Amazon.com Widgets

As featured on p. 218 of "Bloggers on the Bus," under the name "a MyDD blogger."

Thursday, December 23, 2004

Buyer's Remorse

Christmas (oops, I mean "the holidays." I'm waging war on Christmas) is the time for buying massive amounts of things that we don't need, then getting mad at ourselves for doing so and going into debt. Tis the season, they say. I think that's what's going on in the political sphere. Not only has the President dipped to a 49% approval rating, maybe the only incumbent ever to lose ground after re-election, but a WaPo poll shows that more people than ever think Bush's signature issue, going to war with Iraq, was a mistake:

President Bush heads into his second term amid deep and growing public skepticism about the Iraq war, with a solid majority saying for the first time that the war was a mistake and most people believing that Defense Secretary Donald H. Rumsfeld should lose his job, according to a new Washington Post-ABC News poll.

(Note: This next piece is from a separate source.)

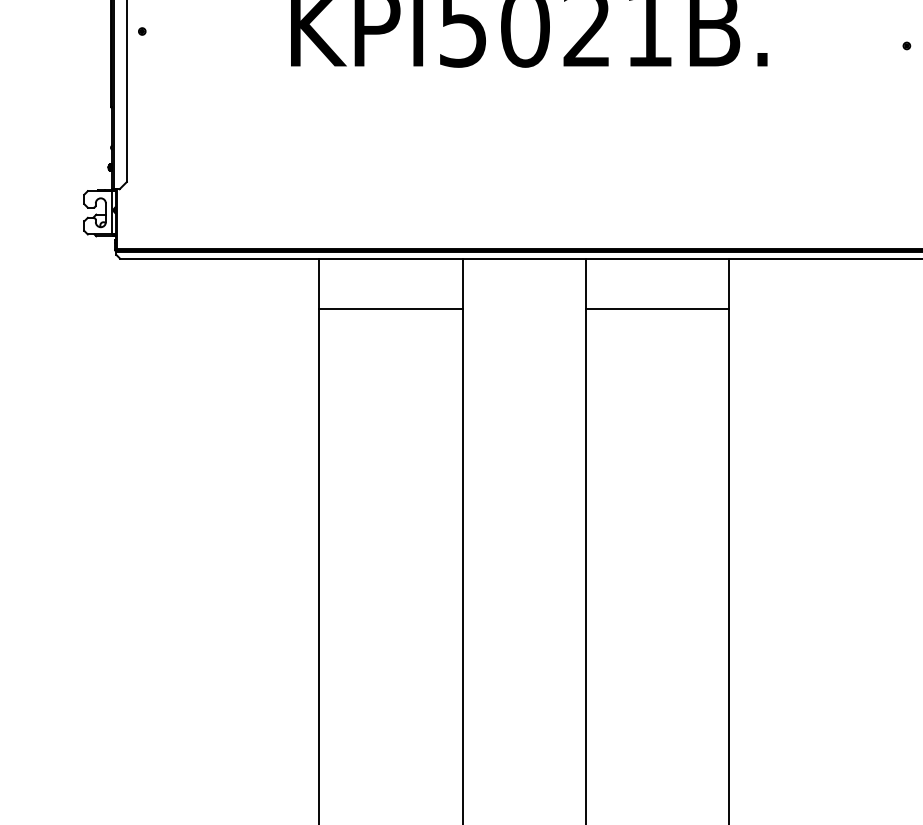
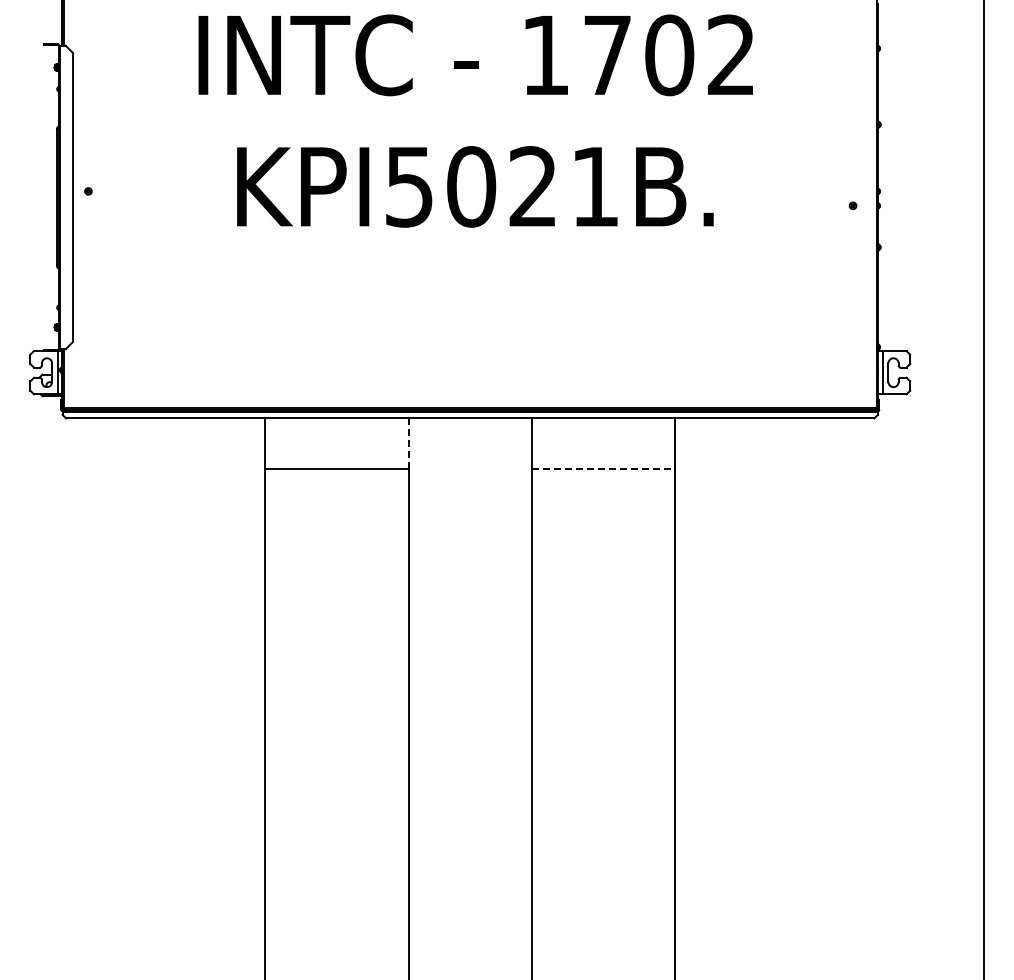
line: (462, 284) -> (408, 444), solid -> dashed
line: (657, 309) -> (603, 469), solid -> dashed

While a slight majority believe the Iraq war contributed to the long-term security of the United States, 70 percent of Americans think these gains have come at an "unacceptable" cost in military casualties. This led 56 percent to conclude that, given the cost, the conflict there was "not worth fighting" -- an eight-point increase from when the same question was asked this summer, and the first time a decisive majority of people have reached this conclusion.


This stuff has just never happened before in American history. Then again, Americans have never been such rabid consumers. During the election, the Republicans succeeded in polarizing the electorate, forcing people into the pigeonholes of "with us" or "against us." Now that we've become "departisanized," as Josh Marshall puts it, the veil behind the curtain can be lifted, and Americans previously impervious to criticisms of the Bush Administration can see it with new eyes.

The more politics has become like professional wrestling, the more partisans of either armed camp end up defending their candidate and their party, against all facts to the contrary. In this space I have been able to acknowledge what Kerry did right or wrong whenever possible. I try not to give in to the cognitive dissonance so common to both sides. And out of the heat of the campaign season, other people are starting to realize how apocalyptic Iraq has become, how on the verge of financial collapse this country is, how out of whack our environmental, health care, and Social Security policies and propositions are from the political mainstream. And based on the poll results, I gather a lot of Americans are saying, "Oh shit, you mean we bought THIS President?"

Sorry guys, you buy it, you own it.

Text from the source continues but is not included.